Right, so access bits are certainly special. Fortunately, they are not
as important to get right as dirty bits.
>
>>> Are there any cases where the primary MMU transfers the PTE dirty bit
>>> to the folio _other_ than zapping (which already has an MMU-notifier
>>> to KVM). If not then there might not be any reason to add a new
>>> notifier. Instead the contract should just be that secondary MMUs must
>>> also transfer their dirty bits to folios in sync (or before) the
>>> primary MMU zaps its PTE.
>>
>> Grepping for pte_mkclean(), there might be some cases. Many cases use MMU
>> notifier, because they either clear the PTE or also remove write
>> permissions.
>>
>> But these is madvise_free_pte_range() and
>> clean_record_shared_mapping_range()...->clean_record_pte(), that might only
>> clear the dirty bit without clearing/changing permissions and consequently
>> not calling MMU notifiers.
>
> Heh, I was staring at these earlier today. They all are wrapped with
> mmu_notifier_invalidate_range_{start,end}(), and KVM's hyper aggressive response
> to mmu_notifier invalidations ensure all KVM SPTEs get dropped.
>
>> Getting a writable PTE without the dirty bit set should be possible.
>>
>> So I am questioning whether having a writable PTE in the secondary MMU with
>> a clean PTE in the primary MMU should be valid to exist. It can exist today,
>> and I am not sure if that's the right approach.
>
> I came to the same conclusion (that it can exist today). Without (sane) FOLL_TOUCH,
> KVM could retrieve the new PTE (W=1,D=0) after an mmu_notifier invaliation, and
> thus end up with a writable SPTE that isn't dirty in core MM.
>
> For MADV_FREE, I don't see how KVM's current behavior of marking the folio dirty
> at zap time changes anything. Ah, try_to_unmap_one() checks folio_test_dirty()

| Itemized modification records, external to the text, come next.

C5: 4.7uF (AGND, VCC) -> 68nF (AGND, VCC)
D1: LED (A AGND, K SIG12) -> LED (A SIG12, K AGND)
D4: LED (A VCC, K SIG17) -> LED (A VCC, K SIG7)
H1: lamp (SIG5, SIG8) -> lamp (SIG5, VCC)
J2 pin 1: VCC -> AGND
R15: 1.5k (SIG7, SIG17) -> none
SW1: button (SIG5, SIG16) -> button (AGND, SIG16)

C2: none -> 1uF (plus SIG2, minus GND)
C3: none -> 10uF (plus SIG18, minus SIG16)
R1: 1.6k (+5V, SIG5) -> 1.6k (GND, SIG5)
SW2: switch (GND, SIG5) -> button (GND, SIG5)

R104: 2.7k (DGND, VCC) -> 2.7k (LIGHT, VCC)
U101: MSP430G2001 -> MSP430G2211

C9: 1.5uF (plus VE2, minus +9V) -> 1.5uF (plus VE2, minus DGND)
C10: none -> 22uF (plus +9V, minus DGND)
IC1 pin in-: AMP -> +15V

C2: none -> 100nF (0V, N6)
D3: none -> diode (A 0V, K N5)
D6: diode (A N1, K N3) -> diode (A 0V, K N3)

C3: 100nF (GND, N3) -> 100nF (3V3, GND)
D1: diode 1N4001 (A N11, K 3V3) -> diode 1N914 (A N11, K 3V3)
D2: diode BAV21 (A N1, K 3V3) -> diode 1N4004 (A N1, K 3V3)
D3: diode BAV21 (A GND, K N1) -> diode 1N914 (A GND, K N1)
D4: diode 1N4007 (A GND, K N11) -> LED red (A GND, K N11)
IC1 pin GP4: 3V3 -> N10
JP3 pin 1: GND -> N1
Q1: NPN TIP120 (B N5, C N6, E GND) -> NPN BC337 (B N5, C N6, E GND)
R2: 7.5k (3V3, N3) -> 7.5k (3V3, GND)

> *after* invoking mmu_notifier_invalidate_range_start(), which ensures that KVM's
> dirty status is propagated to the folio, and thus try_to_unmap_one() keeps the
> folio.
Right, we have to check if it has been re-dirtied. And any unexpected
reference (i.e., GUP) could dirty it.
>
> Aha! But try_to_unmap_one() also checks that refcount==mapcount+1, i.e. will
> also keep the folio if it has been GUP'd. And __remove_mapping() explicitly states
> that it needs to play nice with a GUP'd page being marked dirty before the
> reference is dropped.
>
> * Must be careful with the order of the tests. When someone has
> * a ref to the folio, it may be possible that they dirty it then
> * drop the reference. So if the dirty flag is tested before the
> * refcount here, then the following race may occur:
>
> So while it's totally possible for KVM to get a W=1,D=0 PTE, if I'm reading the
> code correctly it's safe/legal so long as KVM either (a) marks the folio dirty
> while holding a reference or (b) marks the folio dirty before returning from its
> mmu_notifier_invalidate_range_start() hook, *AND* obviously if KVM drops its
> mappings in response to mmu_notifier_invalidate_range_start().
>
Yes, I agree that it should work in the context of vmscan. But (b) is
certainly a bit harder to swallow than "ordinary" (a) :)
As raised, if having a writable SPTE would imply having a writable+dirty
PTE, then KVM MMU code wouldn't have to worry about syncing any dirty
bits ever back to core-mm, so patch #2 would not be required. ... well,
it would be replaces by an MMU notifier that notifies about clearing the
PTE dirty bit :)
.. because, then, there is also a subtle difference between
folio_set_dirty() and folio_mark_dirty(), and I am still confused about
the difference and not competent enough to explain the difference ...
and KVM always does the former, while zapping code of pagecache folios
does the latter ... hm
Related note: IIRC, we usually expect most anon folios to be dirty.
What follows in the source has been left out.